Mushrooms are rich in healthy carbohydrates like chitin, beta and alpha glucans, as well as other compounds that act as prebiotics. Along with prebiotics, they also contain essential amino acids, as well as minerals like calcium, potassium, magnesium, iron and zinc, which support our energy production and immune system.
3. Jerusalem Artichokes
Also called “sunchokes”, Jerusalem artichokes contain numerous prebiotic compounds, such as inulin and oligofructose, as well as minerals, vitamins, potassium, iron and fibre. The prebiotic fibre within Jerusalem artichokes supports a balanced gut health, weight management and glucose control. They stimulate healthy bacteria, which may enhance absorption of important minerals like calcium and magnesium.
4. Dandelion Greens
Dandelion greens may be a bit bitter, but they pack a prebiotic punch.

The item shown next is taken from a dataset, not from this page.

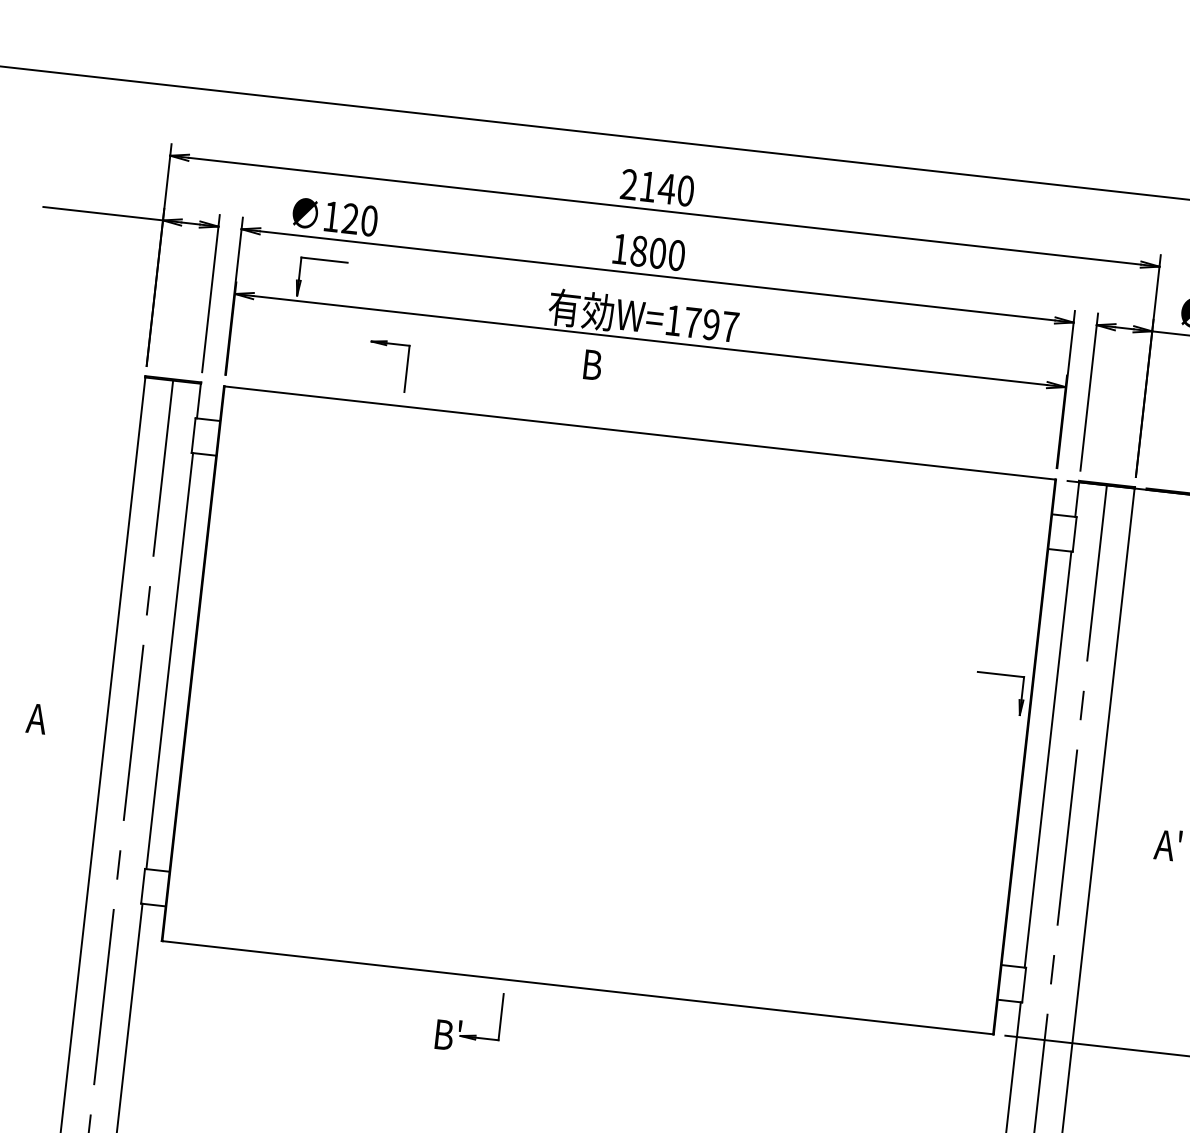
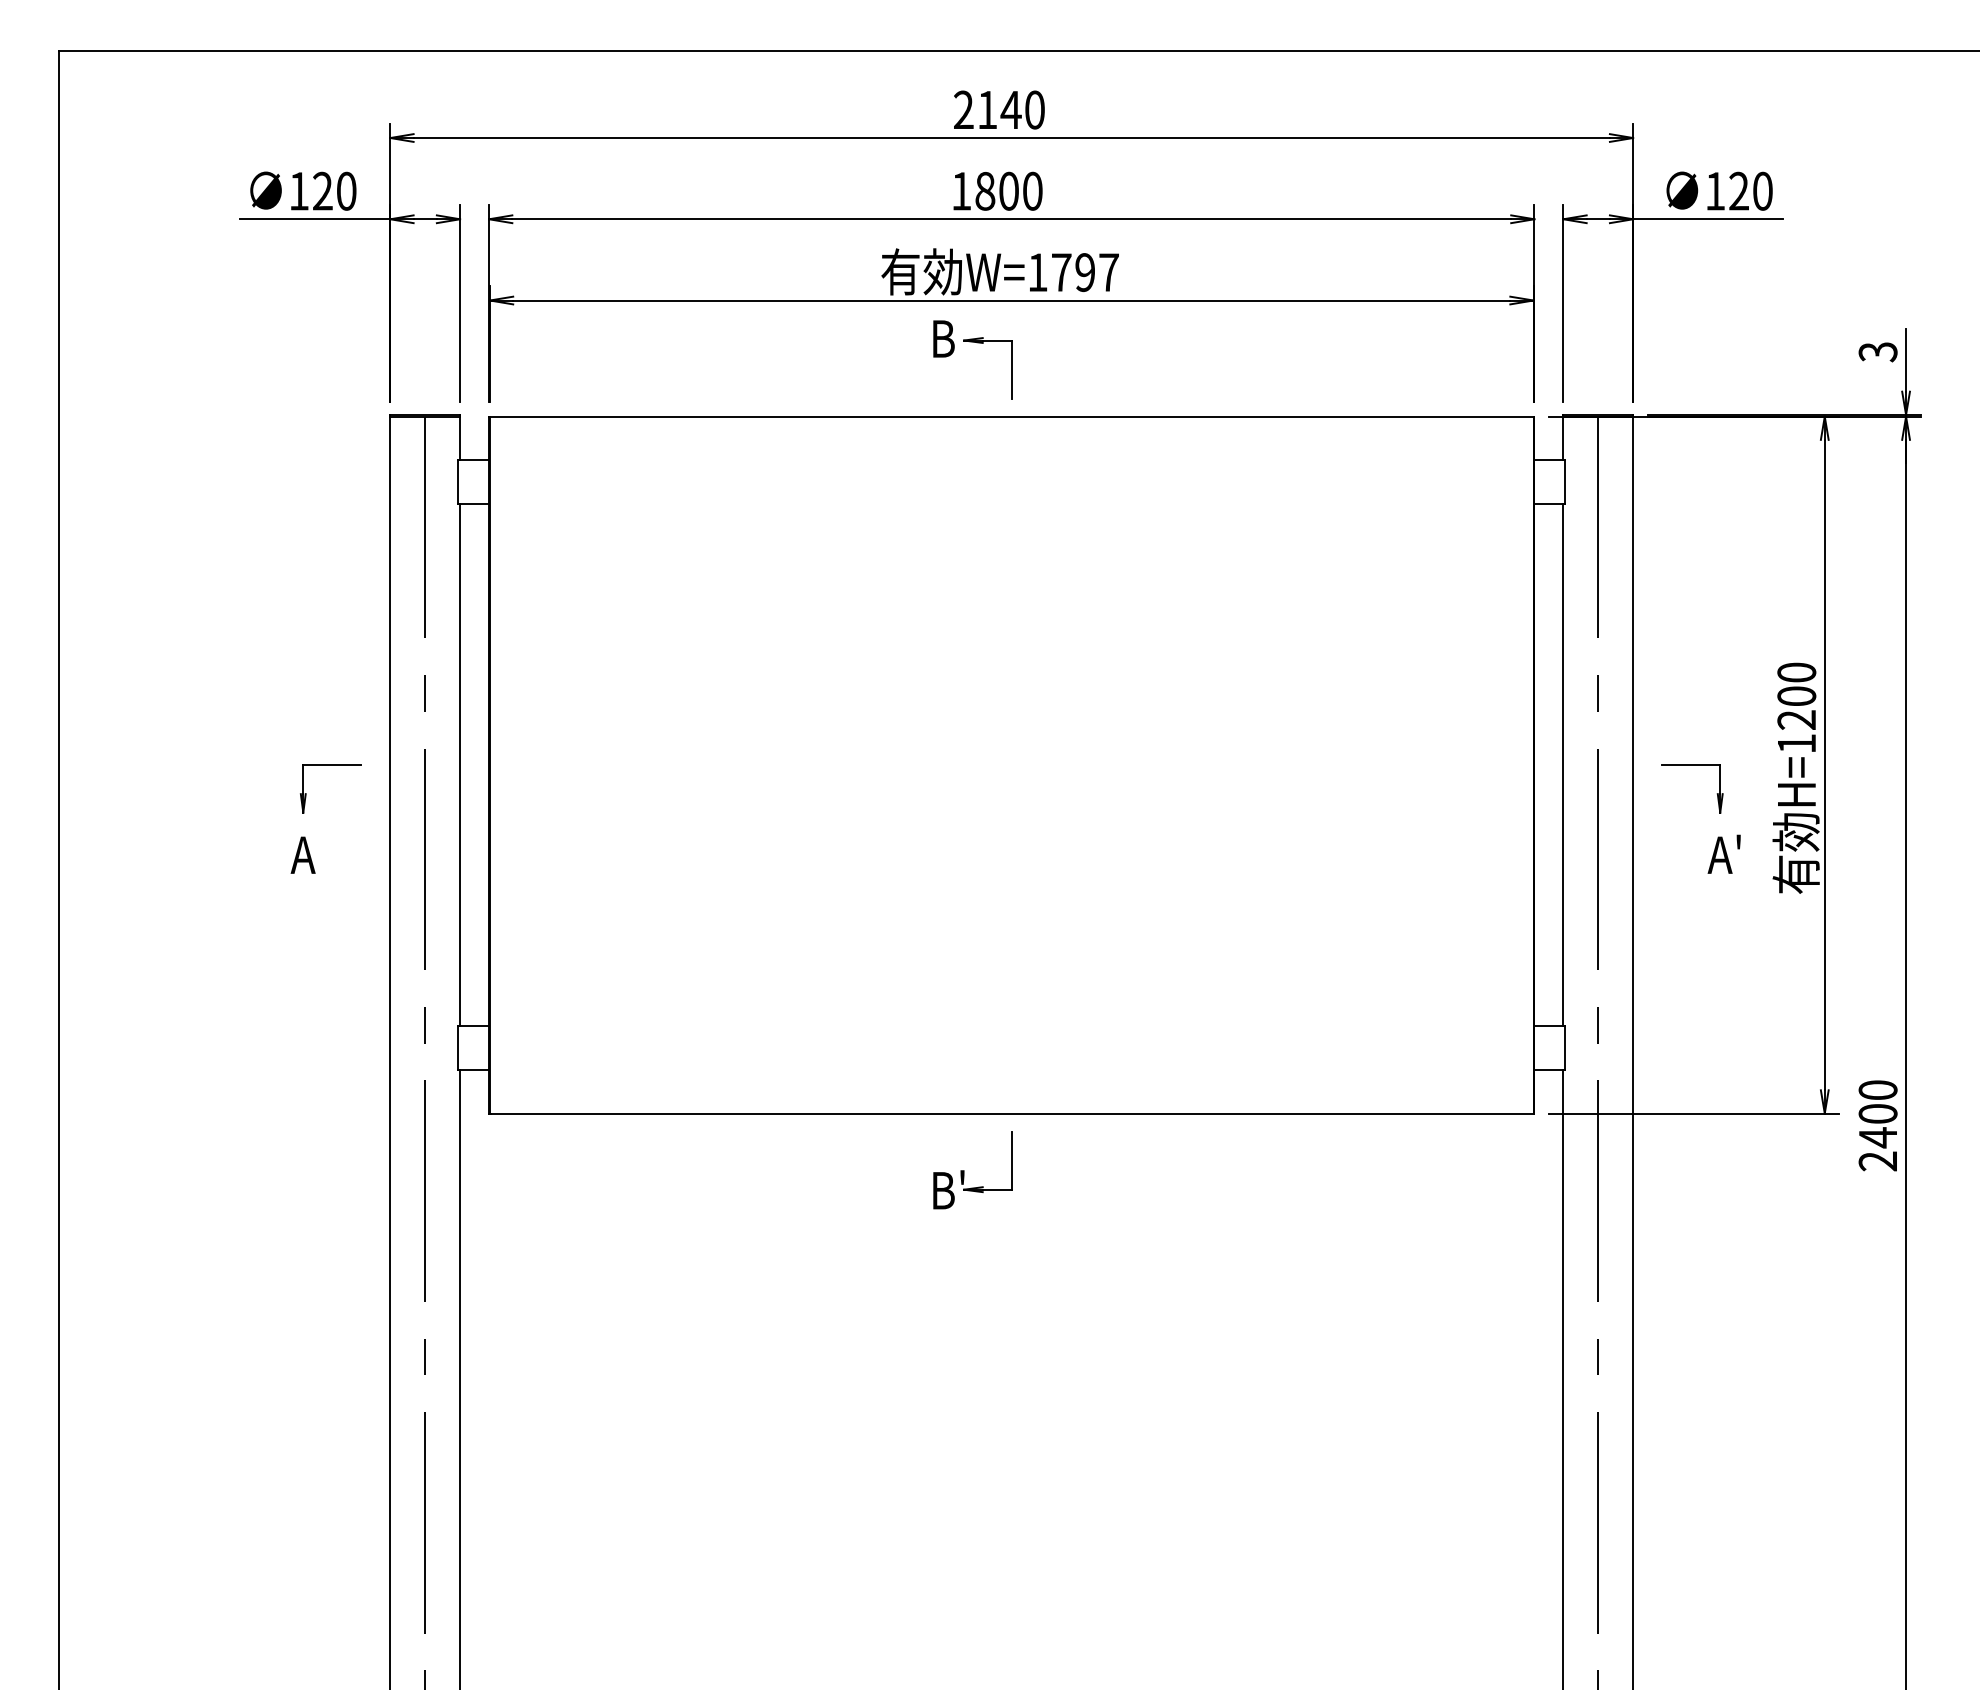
text: (335, 216) -> (303, 190), moved
part: (323, 260) -> (330, 765), moved
part: (406, 368) -> (1011, 368), moved
part: (1001, 674) -> (1692, 765), moved
part: (462, 1020) -> (964, 1170), moved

Along with other dark, leafy greens, dandelion greens contain lots of vitamins and minerals such as magnesium, phosphorus, calcium and vitamin C and K. They’re packed with inulin fibre, which has been shown to boost the immune system, offer anti-inflammatory properties and increase good gut bacteria.
5. Whole Grains
Whole grains like oats, brown rice, whole grain bread and whole grain pasta are super high in fibre, acting as a prebiotic in the gut. Oats are particularly amazing, as the bacteria in the gut works to ferment the soluble fibre found in oats, which can lead to beneficial short-chain fatty acids in the colon and potentially lower LDL (bad) cholesterol. A bowl of oatmeal with berries and nut butter has soluble fibre and vitamin E to boost immunity and keep things moving in the gut.
6. Onions, Leeks, Scallions and Garlic
Onion, leeks, scallions and garlic are all vegetables of the Allium family, all of which contain prebiotics like flavonoids that are shown to positively influence our gut microbiota and support immune function and metabolism. Garlic in particular contains antioxidants, vitamin C and selenium, and scallions have antioxidants that prevent inflammation, as well as fibre and vitamin C. It should be noted that these foods can cause gastrointestinal issues for some people.
7. Chicory Root
Chicory is high in prebiotic inulin fibre which can improve digestion, bowel function and relieve constipation. It’s related to the dandelion family and is commonly baked, ground and used as a coffee substitute or fibre additive. Chicory also contains potassium, calcium, magnesium, selenium and zinc.
Asparagus is ripe with prebiotics, containing 2 to 3 grams of inulin per 100 grams. It will retain most of its prebiotic content if you cook it al dente, but is most potent if you eat it raw. Use it to make a salad or try shaving some over a stir fry.
Flaxseeds may be small, but they pack a nutritious punch! They’re an excellent source of prebiotics, as the fibre in flaxseeds promotes healthy gut bacteria, encourages regular bowel movements and reduces the dietary fat you digest and absorb. They’re also a rich source of antioxidants, reducing your risk of cancer and helping to regulate blood sugar levels. Sprinkle them on your yogurt or smoothies, or use them as a binding agent in baked goods.
Apples are an amazing source of pectin, a soluble fibre, which accounts for 50% of an apple’s fibre content. Pectin increases butyrate, a short-chain fatty acid that feeds beneficial gut bacteria and decreases harmful bacteria. Apples can also improve heart health and reduce your risk of asthma and other pulmonary disorders.
Prebiotics are an important part of a healthy diet. Make sure you’re eating these foods on the regular for a healthy gut.